As to the Rite of Marriage itself, it can be offered with or without a Mass and
Nuptial Blessing (traditionally, the Nuptial Mass and Blessing are only offered
when the bride and groom are both Catholic, not in the case of mixed marriages).
If the couple wants a Mass and Nuptial Blessing, the form of the Mass will
depend on the day of the wedding. The default Mass offered is the Nuptial Mass
(color white) -- but this Mass may not be said on: Sundays; on Holy Days of
Obligation; on Feasts of the 1st or 2nd Class; on Ash Wednesday; during Holy
Week; on All Souls Day; on the Vigils of Christmas or Epiphany or Pentecost; or
within the within the octaves of the Epiphany, Easter, Pentecost, and Corpus
Christi. If a wedding takes place on any of the above days and a Mass is
desired, that day's Mass is said (and the color will be of the Mass of that day)
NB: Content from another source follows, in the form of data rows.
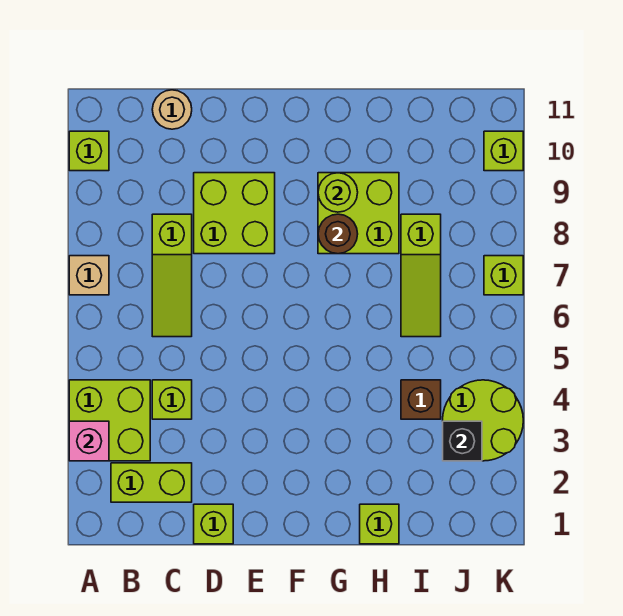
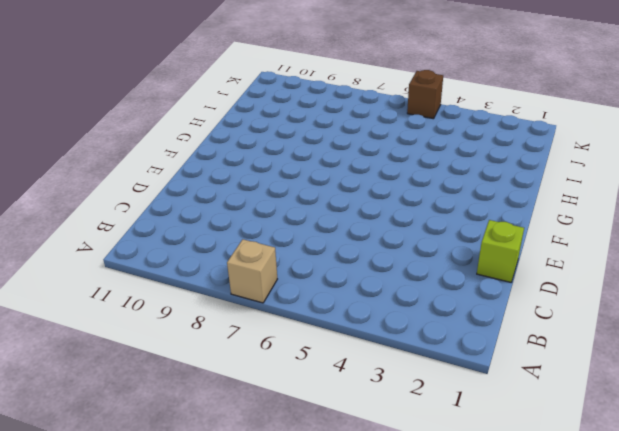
brown brick K5 level 1 -> brown brick I4 level 1
none -> lime brick A3:B4 level 1
none -> lime brick A10 level 1
none -> lime brick B2:C2 level 1

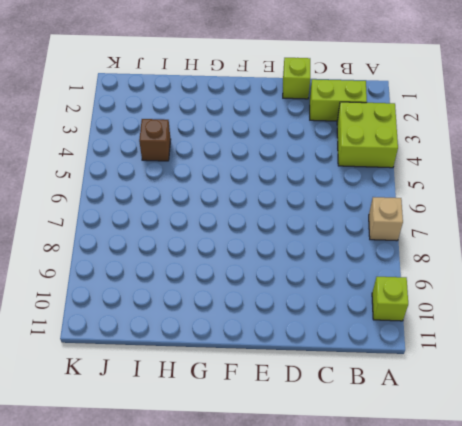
none -> lime brick C4 level 1
none -> lime slope C6:C8 level 1 top 8
none -> tan round brick C11 level 1

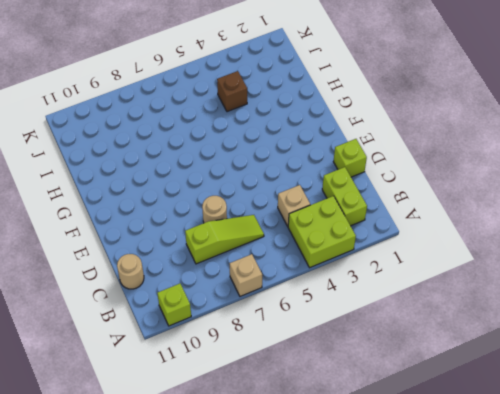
tan brick C4 level 1 -> lime brick C4 level 1
tan round brick D7 level 1 -> none
none -> lime brick D8:E9 level 1
none -> lime brick G8:H9 level 1
none -> lime brick H1 level 1

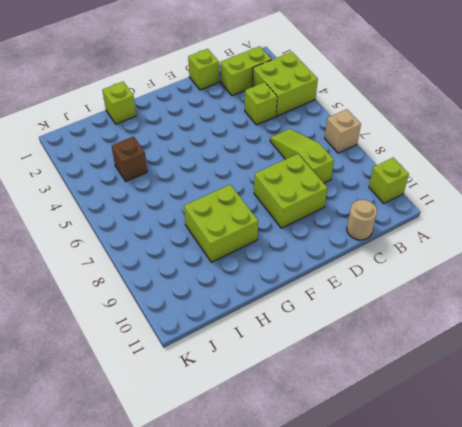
none -> lime slope I6:I8 level 1 top 8
none -> lime round brick J3:K4 level 1
none -> lime brick K7 level 1

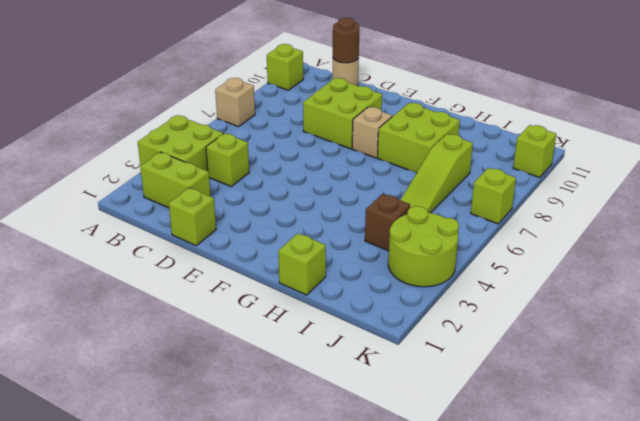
brown round brick C11 level 2 -> brown round brick G8 level 2
tan brick F8 level 1 -> none
none -> lime slope C6:C8 level 1 top 8
none -> pink brick A3 level 2
none -> lime round brick G9 level 2

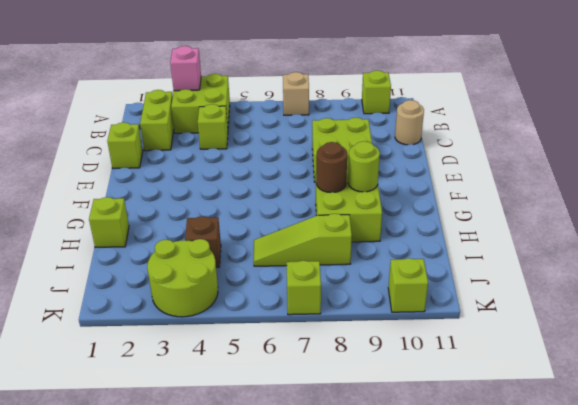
none -> lime slope C6:C8 level 1 top 8
none -> black brick J3 level 2

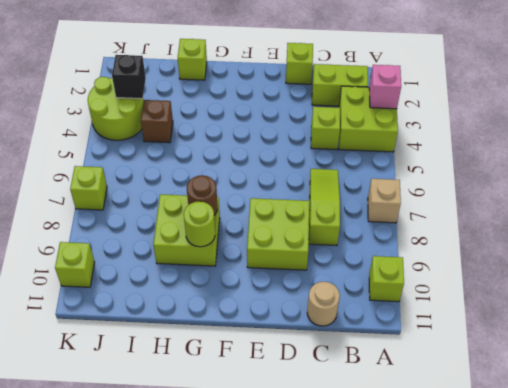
none -> lime slope I6:I8 level 1 top 8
instead of the Nuptial Mass, but the Collect, Secret, and Postcommunion prayers
from the Nuptial Mass are added to it along with a prayer for the couple after
the Pater Noster, and a blessing for the couple.
Impediments to a sacramental marriage are of two
types: diriment impediments, which render an alleged marriage null and void or
make a potential marriage impossible, and prohibitory impediments, which don't
affect validity but liceity (i.e., its strict accordance with Canon Law) and
require a dispensation first.
Diriment impediments include: the inability to freely consent; blood
relationship to the fourth degree collaterally, or in any degree in the direct
line; relationship by adoption if the relationship is to the second degree
collaterally, or in any degree in the direct line; spiritual relationship, such
as that between godparents and godchildren; a solemn vow of chastity; impotence
(not sterility) that is known and not revealed; having been a party in a
marriage contract that was not ended by death or found to be invalid with a
declaration of nullity (an "annulment") or dissolved by the Petrine or Pauline
Privileges (see below); having received Holy Orders; not having reached the age
of 14 (women) or 16 (men); if either of the couple is not baptized. If one of
these impediments exist, a marriage cannot take place (only in very, very rare
cases are dispensations given to a couple who have affinity in the first degree
of the direct line).
Prohibitory impediments include: betrothal to another (i.e., pledge of marriage
to another); a simple vow of chastity; if one party is baptized but belongs to a
schismatic or heretical sect; lack of parental consent in the case of minors. If
one of these impediments exist, a marriage would still be valid, but a
dispensation must be gotten in order for the marriage to be licit.
If any of these impediments exist, the couple is bound to declare them.